But the big change in company numbers came in 2004 – and I want to highlight a before / after
Is there a way to link the Companies that send PAYE/NI payments against VAT returns against Corporation Tax returns against the annual return.
If you are claiming that there are thousands of Companies out there trading and evading tax then they must refuse to send any of the above returns in….
Do the banks send in a list of all accounts against Company reg numbers, I can’t believe you are getting serious levels of evasion without bank accounts.
I suspect the answer to this issue is quite mundane, thousands of dormat companies waiting for better times, thousands of failures improperly shut down and thousands of hopeful startups that exist only on paper……
You are letting your bias lead you to condem the situation without evidence..
They do refuse them all
Yes
And HMRC has no idea which companies do have bank accounts – if you’d followed my arguments you’d realise that is the data I want supplied to tackle this
I am seeking evidence
You are making the aspersions
As ever
Amazing that you haven’t considered the effects of recession. Recessions usually lead to decrease in profits
The share of profits in the economy is rising overall
I made that point
It’s you who is asserting without evidence
“It’s you who is asserting without evidence”

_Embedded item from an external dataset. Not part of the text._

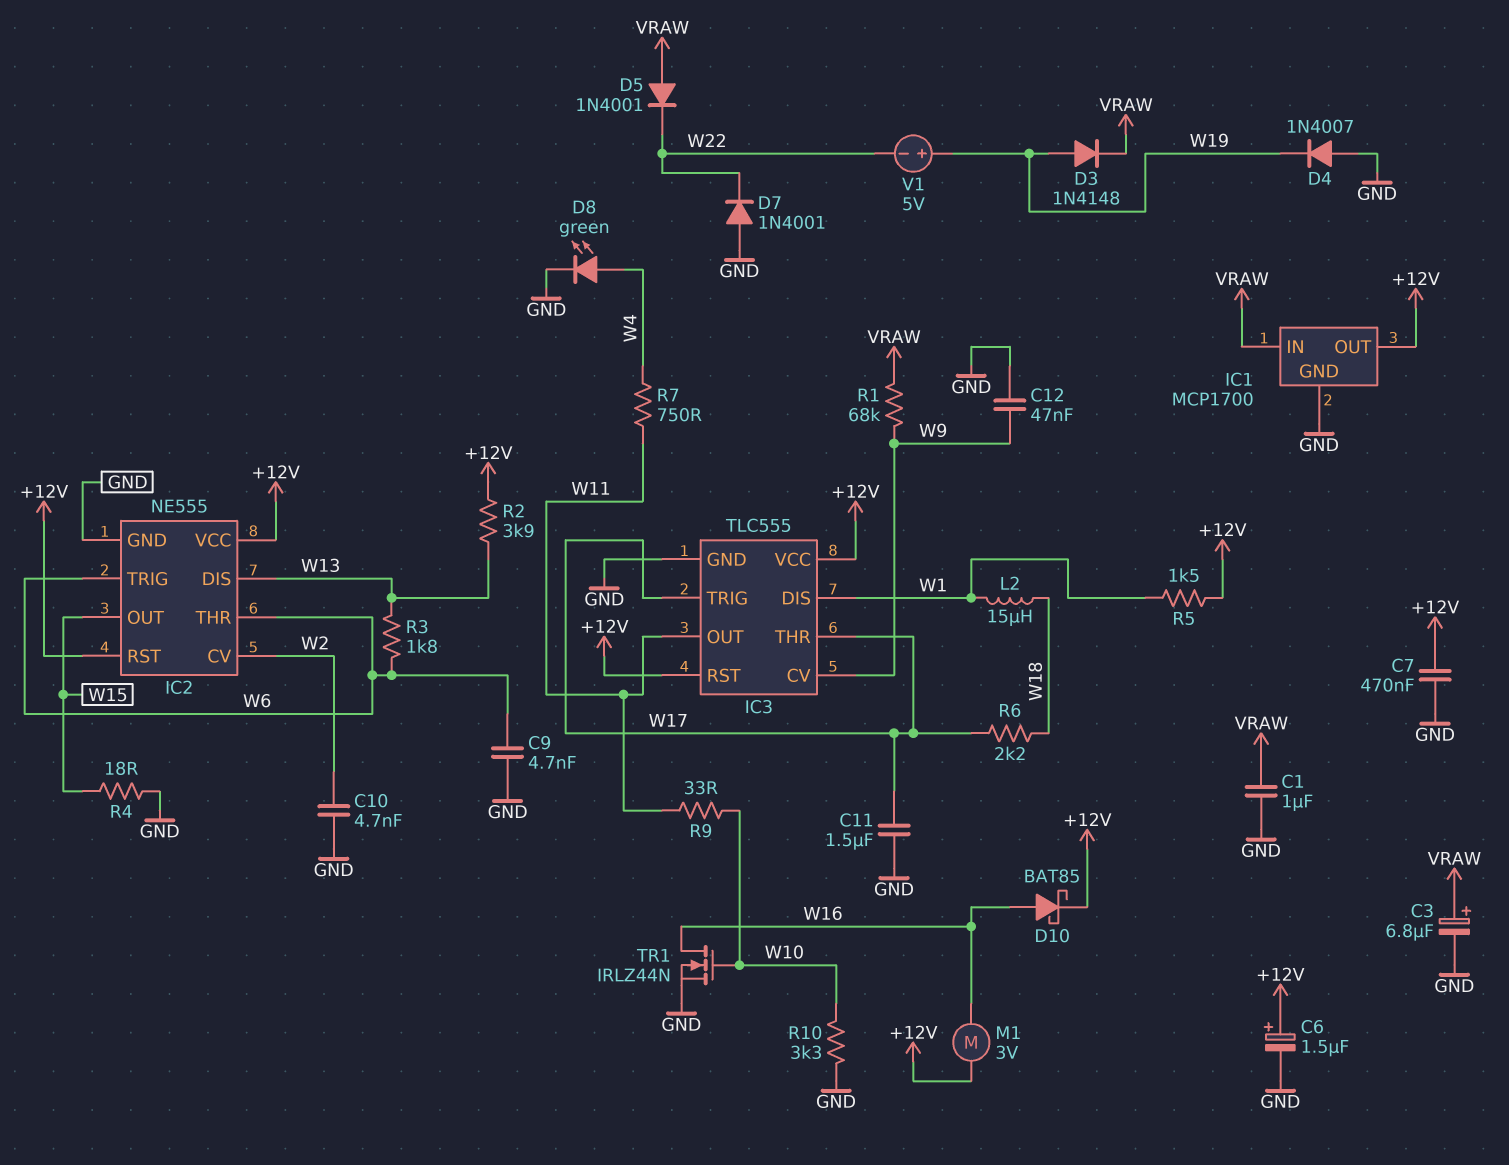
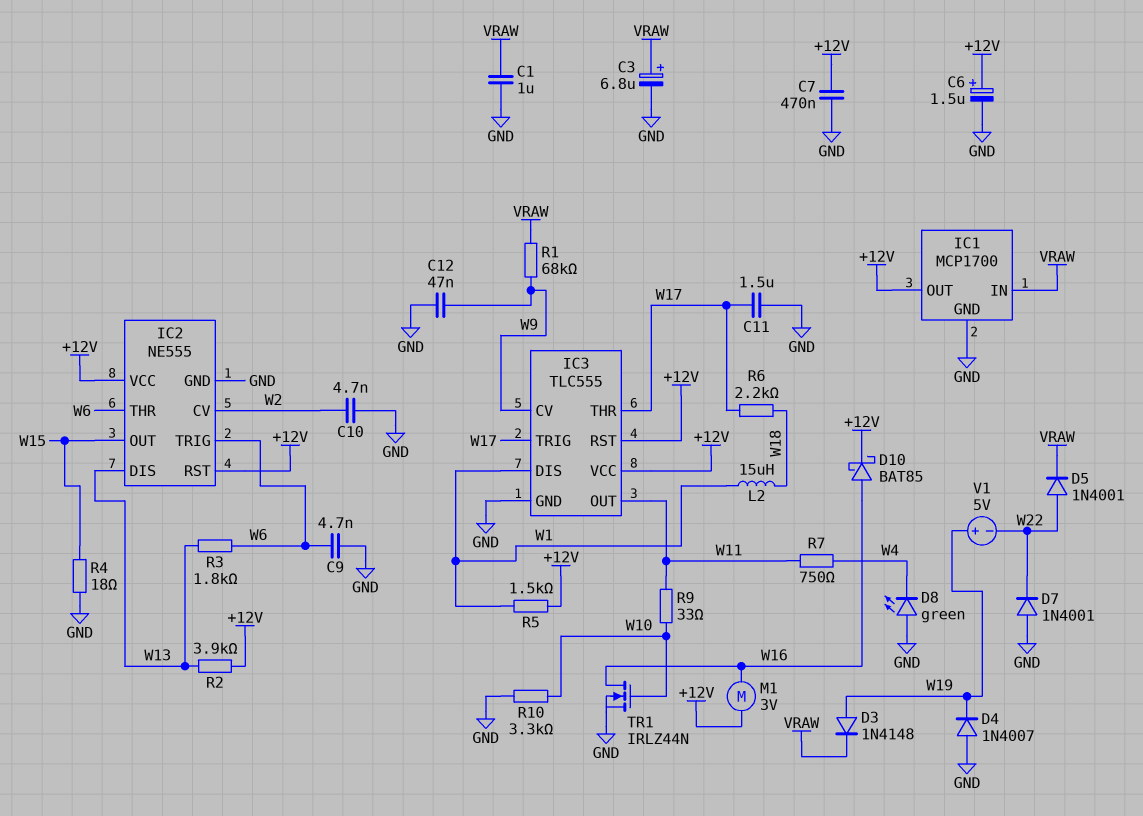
D5: diode 1N4001 (A VRAW, K W22) -> diode 1N4001 (A W22, K VRAW)
D8: LED green (A W4, K GND) -> LED green (A GND, K W4)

All I asserted was that in a recession profits fall. Are you seriously questioning that?
The % of profits in the economy going to business is irrelevant when considering the absolute amounts of corporation tax paid.
Companies can still be making less profits whilst seeing an increase in the % of profits going to them.
And that assumes you are correct that the % of profits going to business is increasing. It may be, it may not be, but you have asserted it without evidence.
The ONS is clear on the data on profits – just go and see
I did not dispute profits fell – I drew attention to the decline in 2009
Richard, what is the rule in regards companies submitting tax returns? How is it possible that there are so many that fail to submit returns, without them being investigated? How is it that HMRC cannot seem to do their job properly?
They’re issued with fines but as my research shows HMRC don’t collect them either
They just sweep it all under the carpet as they don’t have the people to adress the problem
If something like 1.4m companies aren’t bothering then all the extra manpower in the world won’t help. The only hope is better systems and regulations, make it impossible for a company to open a bank account without it being linked to their tax records. Have the banks electronically submit and annual statements of gross incoming and outgoings (to indicate whether dormant or not) and have the ability to force banks to freeze accounts if tax return not made/fines not paid.
It seems HMRC is just not fit for purpose.
I have argued for this
Caroline Lucas presented a bill to demand this
The Tories refused to agree it
“The tax paid grew from £32 billion to £42 billion with some bumps on the way (and especially a dip in 2009-10).”
From your graph it appears that the change was from £20 billion to £16 billion, having troughed at £13 billion.
Where on earth are you getting the figures of £32 and £42 billion from?
The figures on the graph are in thousands and are per company
The figures quoted are total corporation tax paid
The average comes from dividing total corporation tax paid by the number of companies at the start of each year, as I say in the blog
Having had a think about it, the falling average may not mean that much (though the fact that a lot of companiers don’t submit returns would be). Increased regualtions, especially in finance has meant the need to more more corporate vehicles in order to properly divide business units for regulatory reasons.So you end up with the same absoute profit (or actually lower due to the additional costs of the extra corporate entities) but spread out over more corporations. I recently looked at a retail company that had gone into administration and it had 33 subsidiaries despire being a tiny company.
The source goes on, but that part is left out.